That said, I do believe there is a niche for elixir apps in the console space. Similarly to a web app, if you create an interactive tui / ncurses style cli app, then the startup time becomes a negligible part of the overall runtime of your system. I have played with Ratatouille, which is a library for building these apps and I quite like it, it has some warts but it’s actually quite a nice way to build console apps. Based off of the elm architecture if you’re familiar.

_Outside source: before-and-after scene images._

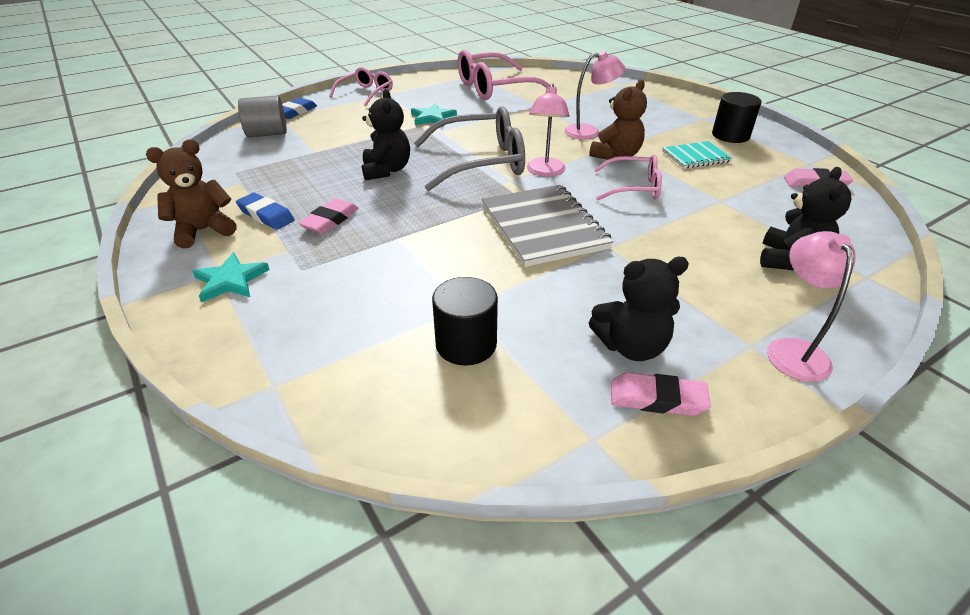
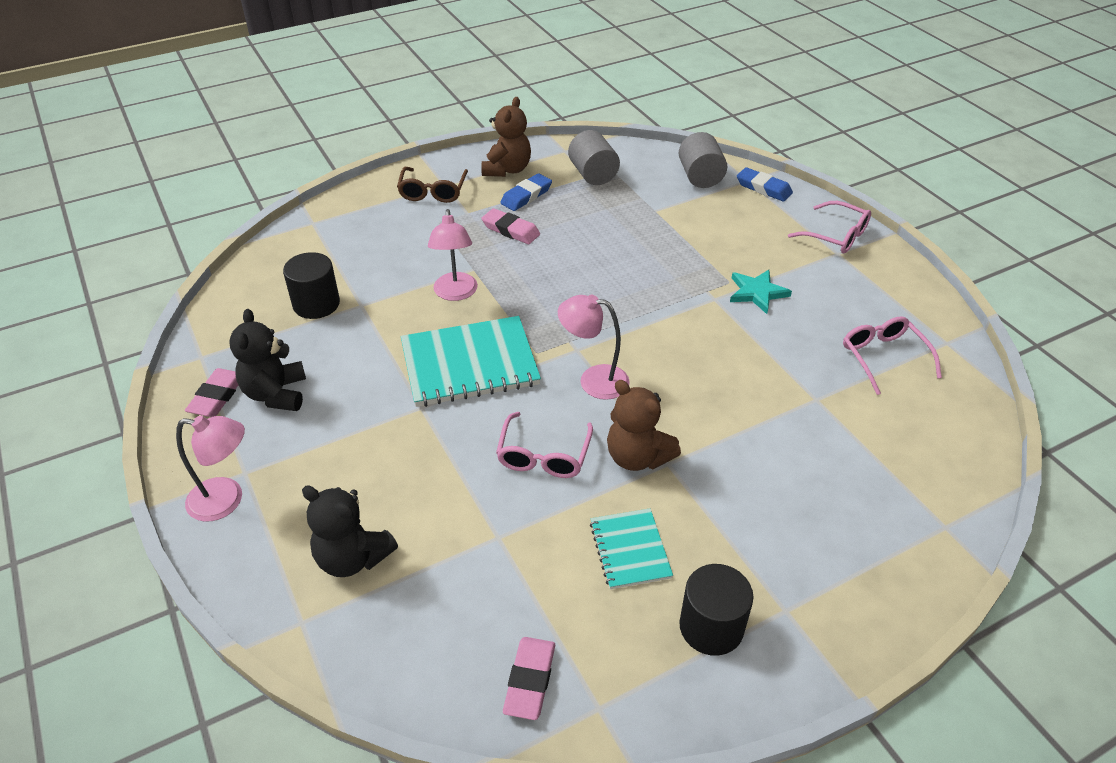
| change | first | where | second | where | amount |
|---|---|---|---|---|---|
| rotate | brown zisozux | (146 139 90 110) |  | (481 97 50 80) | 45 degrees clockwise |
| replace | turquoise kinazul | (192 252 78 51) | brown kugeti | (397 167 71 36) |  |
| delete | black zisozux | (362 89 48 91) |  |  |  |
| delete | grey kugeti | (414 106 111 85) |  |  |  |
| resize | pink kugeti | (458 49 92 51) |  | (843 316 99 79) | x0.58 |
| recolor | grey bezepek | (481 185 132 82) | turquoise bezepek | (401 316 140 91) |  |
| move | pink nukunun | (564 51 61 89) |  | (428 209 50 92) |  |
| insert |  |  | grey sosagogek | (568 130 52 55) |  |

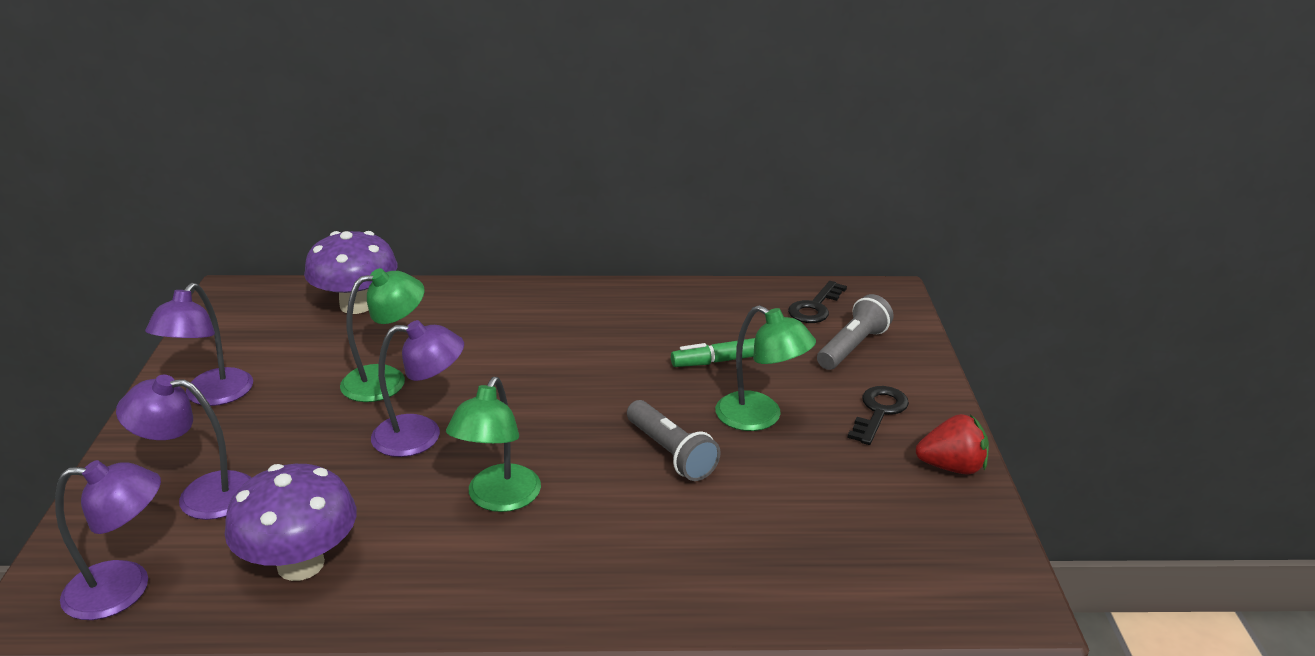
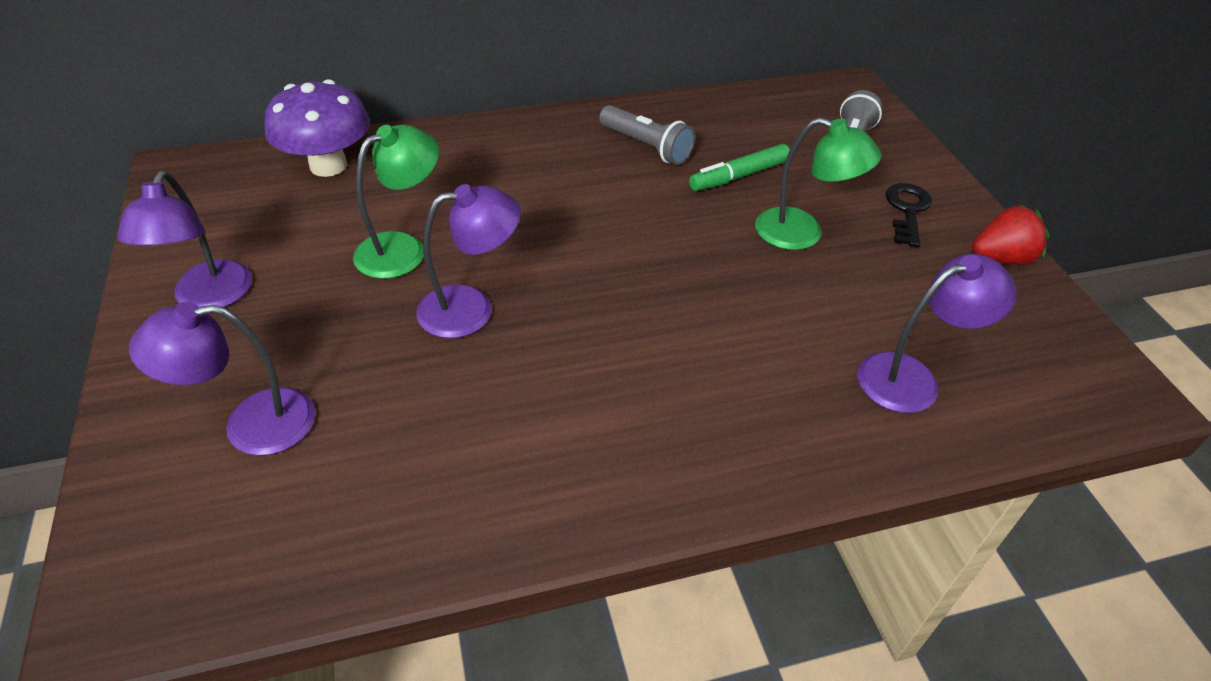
| change | first | where | second | where | amount |
|---|---|---|---|---|---|
| move | purple nukunun | (55 460 106 160) |  | (857 254 160 159) |  |
| delete | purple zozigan | (225 464 132 117) |  |  |  |
| delete | green nukunun | (446 377 95 135) |  |  |  |
| move | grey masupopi | (627 400 94 81) |  | (599 105 96 60) |  |
| delete | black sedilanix | (788 281 59 42) |  |  |  |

I would love it if we could get the startup time of the BEAM down to the point where it wouldn’t make a difference for a cli app, but just due to the nature of the systems Erlang and elixir get chosen for I doubt that anyone will be willing to work on that any time soon.
kenny-evitt
I think of CLI tools as (mostly) falling into two (very different) categories: ‘Unixy tools’ and ‘interactive console apps’.
A Unixy tool absolutely would be (potentially) callable 100+ times (per second/minute/hour). The advantage of creating these tools as a ‘CLI’ is that they can then be combined with all of the other (existing) CLI ‘Unixy tools’, as well as being used by anything that can itself work with ‘Unixy tools’. The most recent example of these (that’s being used in an Elixir project I work on) is a tool to convert an HTML document to a PDF document.
(If there was an alternative Elixir library/app for these kinds of tools, I wouldn’t think there’s much reason not to use them (in another Elixir project), assuming all else is equal (e.g. the tools are relatively ‘good enough’ as is). It is of course often useful that these tools can also be used by all of the other Unix tools or any other programming language/environment/etc. that can also interface with them, which is almost all of them.)
‘Interactive console apps’ on the other hand are often (almost always?) NOT also ‘Unixy tools’. Tho sometimes CLI apps can work in both/either mode, e.g. some Git commands.
I don’t think Elixir is a bad language for interactive CLI apps but I found the ‘console graphics’ libraries to be pretty rough (tho I was testing them on a macOS computer and NOT a ‘regular’ Linux box). Issues like, e.g. BEAM startup time, are definitely less of an issue for these types of apps/programs.
garazdawi
Not sure if it matters, but OS X and BeamJit does not play well when it comes to upstart times at the moment. On my OS X laptop it takes about 0.4 seconds to run an escript doing nothing, while on my Linux machine it takes 0.1 seconds.
If you compile Erlang/OTP 24 with --disable-jit the startup time on OS X drops to 0.1 seconds as well, but then you don’t get any JIT so it all depends on what you are doing next if having the JIT is worth it or not ![]()
0.1 seconds is still a lot more than what a what a native program would do.